EU countries lost €140bn in VAT revenues in 2018

Though still extremely high, the overall VAT Gap has improved marginally in recent years

The EU Member States lost an estimated €140bn in Value-Added Tax (VAT) revenues in 2018, a new report released by the European Commission on Thursday shows. Though still extremely high, the overall VAT Gap, or the difference between expected revenues in EU countries and the revenues actually collected, has improved marginally in recent years. However, figures for 2020 forecast a reversal of this trend, with a potential loss of €164bn in 2020 due to the effects of the coronavirus pandemic on the economy.

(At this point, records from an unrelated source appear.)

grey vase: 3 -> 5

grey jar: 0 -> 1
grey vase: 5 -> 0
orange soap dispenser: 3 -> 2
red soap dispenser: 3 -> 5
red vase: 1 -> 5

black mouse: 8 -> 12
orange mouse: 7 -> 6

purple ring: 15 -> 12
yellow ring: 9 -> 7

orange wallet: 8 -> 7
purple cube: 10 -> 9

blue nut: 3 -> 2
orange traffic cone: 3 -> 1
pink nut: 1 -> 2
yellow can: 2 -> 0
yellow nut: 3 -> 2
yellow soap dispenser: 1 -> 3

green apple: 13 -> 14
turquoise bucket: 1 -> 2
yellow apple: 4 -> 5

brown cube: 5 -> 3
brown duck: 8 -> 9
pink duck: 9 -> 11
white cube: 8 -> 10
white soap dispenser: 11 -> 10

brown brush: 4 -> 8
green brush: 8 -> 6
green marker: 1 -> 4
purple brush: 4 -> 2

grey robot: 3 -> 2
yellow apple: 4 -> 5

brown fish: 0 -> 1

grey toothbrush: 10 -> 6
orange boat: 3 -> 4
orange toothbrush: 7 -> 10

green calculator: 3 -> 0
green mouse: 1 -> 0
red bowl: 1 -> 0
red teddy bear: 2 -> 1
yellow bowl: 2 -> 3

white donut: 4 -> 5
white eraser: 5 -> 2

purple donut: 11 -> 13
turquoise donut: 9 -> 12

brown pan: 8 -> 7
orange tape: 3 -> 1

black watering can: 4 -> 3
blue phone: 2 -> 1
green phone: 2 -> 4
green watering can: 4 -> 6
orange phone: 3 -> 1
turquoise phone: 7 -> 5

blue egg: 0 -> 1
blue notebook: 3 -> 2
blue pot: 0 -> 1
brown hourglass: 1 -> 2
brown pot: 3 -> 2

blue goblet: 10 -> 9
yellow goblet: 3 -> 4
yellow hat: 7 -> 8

In nominal terms, the overall EU VAT Gap slightly decreased by almost €1bn to €140.04bn in 2018, slowing down from a decrease of €2.9bn in 2017. This downward trend was expected to continue for another year, though the coronavirus pandemic is likely to revert the positive trend.

The considerable 2018 VAT Gap, coupled with forecasts for 2020, which will be impacted by the coronavirus pandemic, highlights once again the need for a comprehensive reform of EU VAT rules to put an end to VAT fraud, and for increased cooperation between Member States to promote VAT collection while protecting legitimate businesses, the report pointed out.

“The coronavirus pandemic has drastically altered the EU's economic outlook and is set to deal a serious blow to VAT revenues too. At this time more than ever, EU countries simply cannot afford such losses. That's why we need to do more to step up the fight against VAT fraud with renewed determination, while also simplifying procedures and improving cross-border cooperation,” Paolo Gentiloni, Commissioner for Economy, said.

As in 2017, Romania recorded the highest national VAT Gap with 33.8% of VAT revenues gone missing in 2018, followed by Greece (30.1%) and Lithuania (25.9%). In absolute terms, the highest VAT Gaps were recorded in Italy (€35.4bn), the UK (€23.5bn) and Germany (€22bn).